Shortly after the Chicago pathfinder flights, Praeger, always looking to expand the Airmail Service to prevent its demise, decided to expand the regular service to Chicago in late September of 1918. Lipsner disagreed, feeling that the service was not ready and to expand prematurely would leave a stain on the service’s (and Lipsner's) record.
Praeger, convinced that immediate expansion was practical and necessary, pushed the route forward, despite Lipsner’s objections. In this particular instance, Lipsner was correct. The airmail service was not ready. The regularly scheduled Chicago airmail route was a dismal failure, plagued with aborted flights, crash landings and mechanical problems.
Praeger’s decision to move forward did not sit well with Lipsner, who decided to retaliate by slinging wild accusations of mismanagement and political patronage in the media. He made no mention of the Airmail Service lacking the necessary resources and preparation to implement regular New York-Chicago service, probably because he knew how much damage that would bring to the service to which he was still loyal.
Praeger was not amused. His opinion of Lipsner had already sank to record lows due to the problems with the Chicago route, and he was not going to put up with insubordination atop failure. He casually and publicly dismissed Lipsner’s accusations. The public fell on Praeger’s side, as Lipsner’s accusations were perceived as foolish to begin with. Lipsner, rather than falling into line, continued trying to attack Praeger. This time, he publicly resigned, and attacked Praeger and the Airmail Service as being unready to move on to Chicago, and questioning Praeger’s ability to run the Airmail Service. However, Lipsner seemed blissfully unaware that by resigning, he made Praeger’s life easier, by getting out of his way.
When Lipsner left the Airmail Service, Praeger decided to divide up the powers that Lipsner held as Superintendent of the Airmail Service, so that, in the future, it would be harder to resist Praeger’s will. He divided up the power into three offices, Chief of Flying, Chief of Maintenance, and Chief of Operations. Given the diffusion of power brought about by Lipsner’s departure, nobody could stand in Praeger’s way. Power to challange Praeger would only become more diffused as time went on.
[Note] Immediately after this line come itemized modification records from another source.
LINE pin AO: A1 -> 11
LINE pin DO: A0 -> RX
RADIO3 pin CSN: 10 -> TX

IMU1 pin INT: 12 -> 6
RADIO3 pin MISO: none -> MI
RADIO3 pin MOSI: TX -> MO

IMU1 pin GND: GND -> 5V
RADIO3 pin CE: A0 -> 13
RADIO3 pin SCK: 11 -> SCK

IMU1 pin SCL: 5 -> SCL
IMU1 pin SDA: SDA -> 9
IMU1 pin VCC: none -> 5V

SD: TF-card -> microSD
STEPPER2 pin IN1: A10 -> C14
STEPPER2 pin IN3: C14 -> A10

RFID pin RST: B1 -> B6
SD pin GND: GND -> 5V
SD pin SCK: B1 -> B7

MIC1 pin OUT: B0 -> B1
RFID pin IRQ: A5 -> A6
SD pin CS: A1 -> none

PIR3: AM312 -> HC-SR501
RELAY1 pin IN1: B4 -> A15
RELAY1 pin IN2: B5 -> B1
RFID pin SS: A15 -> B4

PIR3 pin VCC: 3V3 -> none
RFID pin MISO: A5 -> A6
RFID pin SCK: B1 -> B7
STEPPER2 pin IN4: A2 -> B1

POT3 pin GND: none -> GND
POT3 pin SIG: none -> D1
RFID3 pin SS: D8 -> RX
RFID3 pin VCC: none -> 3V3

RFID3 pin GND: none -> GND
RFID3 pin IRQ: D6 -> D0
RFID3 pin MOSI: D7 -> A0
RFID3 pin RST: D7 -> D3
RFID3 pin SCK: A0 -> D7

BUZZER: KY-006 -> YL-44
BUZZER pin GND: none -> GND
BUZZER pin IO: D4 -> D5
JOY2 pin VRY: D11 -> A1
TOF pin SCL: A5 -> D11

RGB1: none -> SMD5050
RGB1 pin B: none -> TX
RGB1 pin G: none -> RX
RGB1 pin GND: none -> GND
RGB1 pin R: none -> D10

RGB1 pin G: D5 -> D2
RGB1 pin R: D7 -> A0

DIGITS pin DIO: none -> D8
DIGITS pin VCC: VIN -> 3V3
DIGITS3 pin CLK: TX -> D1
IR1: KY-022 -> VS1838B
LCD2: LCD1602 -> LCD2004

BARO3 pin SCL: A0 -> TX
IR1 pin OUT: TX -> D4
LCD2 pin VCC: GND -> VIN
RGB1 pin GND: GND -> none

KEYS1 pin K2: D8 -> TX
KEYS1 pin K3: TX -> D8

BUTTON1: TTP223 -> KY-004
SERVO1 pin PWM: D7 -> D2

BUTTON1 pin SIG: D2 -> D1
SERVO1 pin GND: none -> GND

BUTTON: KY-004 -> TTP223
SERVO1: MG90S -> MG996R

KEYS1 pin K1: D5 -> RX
Praeger and Lipsner both fancied themselves the founders of airmail. They both saw themselves as the driving force behind the service as well. Because of this, the two men were on a collision course from the first day on the job. The problems with the Chicago route and their opposite attitudes toward the pilots only accelerated the confrontation.
Though Lipsner had a say in running the Airmail Service, it was Praeger’s show. Praeger was the Second Assistant Postmaster General, making him Lipsner’s boss. He was also a personal friend of Postmaster General Burlson, who was a close friend of Woodrow Wilson, which gave Praeger a license to do essentially whatever he wanted without fear of retribution. Thus it is unsurprising that Lipsner was unsuccessful in combating Praeger.